The Primal Origins of Morality and Bias

CBS' 60 Minutes aired an amazing episode Nov. 18, 2012 It was a special on what aspects of morality and bias are innate. Yale University's Baby Lab studied babies as young as three months old, as well as children of differing ages and came to some interesting conclusions:

1) Babies overwhelmingly prefer puppets that are nice to other puppets. They intuitively know and are attracted to the "nice" moral behaviors. We are born with a sense of morality.

2) Babies show a bias towards puppets that are similar to them.  For example, if a baby likes Cheerios and dislikes graham crackers, the baby will gravitate towards the puppet that likes Cheerios vs. the puppet that likes graham crackers.  The bias towards self and the need to categorize belonging is strong in humans from birth.

3) In one of the scarier studies, if a puppet is mean to another puppet that the baby has decided he dislikes (i.e. the puppet eats graham crackers). The baby is attracted to the puppet that is mean rather than the disliked puppet. This is because the disliked puppet is "them," so the mean puppet must be "us."  Bias and a need to categorize us vs. them is an innate human emotion.

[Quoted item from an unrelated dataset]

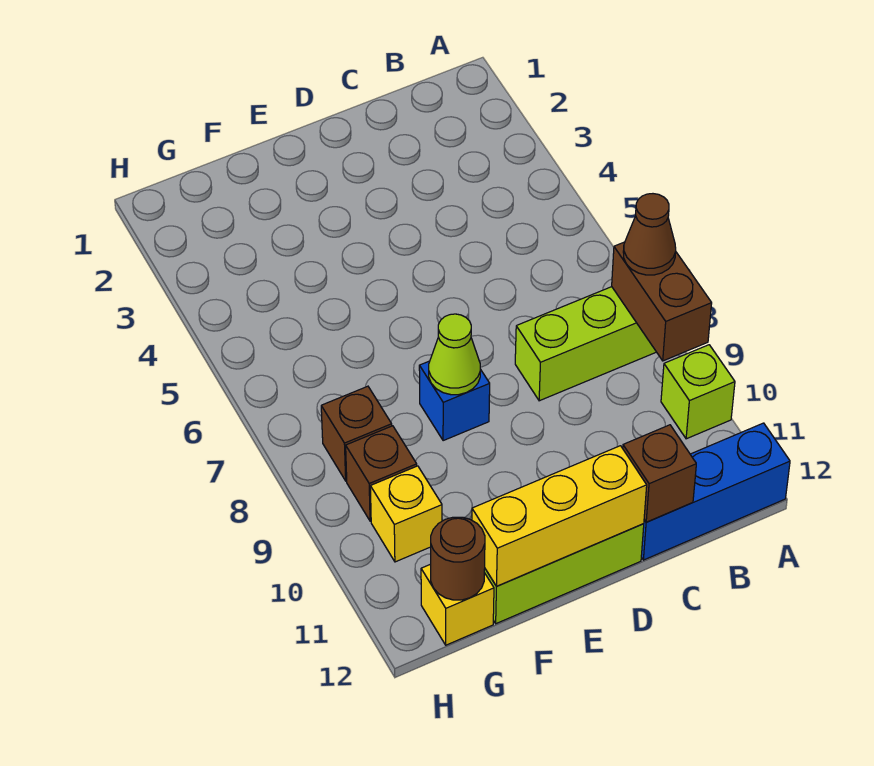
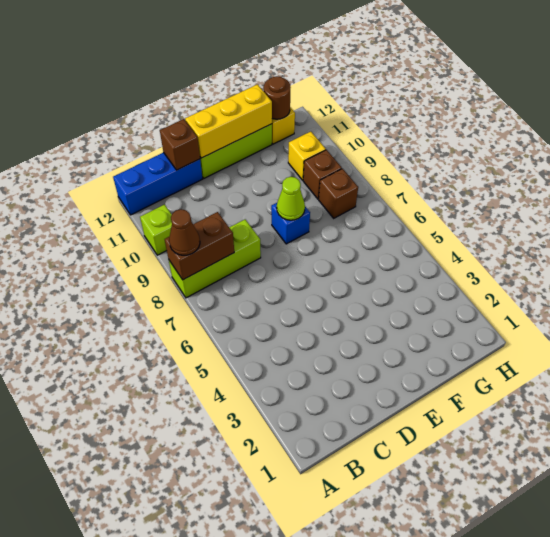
brown brick A8:A9 level 2 -> brown brick A8:B8 level 2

4) Almost all children up to a certain age choose less for themselves if it means they get more relative to their friend.  For example, you can have five candy bars and your friend can have one or you can each have 10 candy bars. The children almost always opted for the five candy bars because, relatively, they had more than their friend.  Relativity and comparison to others is a powerful innate motivator.  This does not fully go away. I mentioned this behavior in the Envy blog about adults behaving the same way.

5) Over a certain age, children start making the "right" choice more often, as they are socialized  about right and wrong.  The way they described it was that primal desires still can lead to bad behavior, but we can learn to moderate them.

Watch the study and think about what you see in life. Are we born with this universal moral code, knowing right from wrong? Is there a dark side of morality? Or is dividing people up by us verses them natural?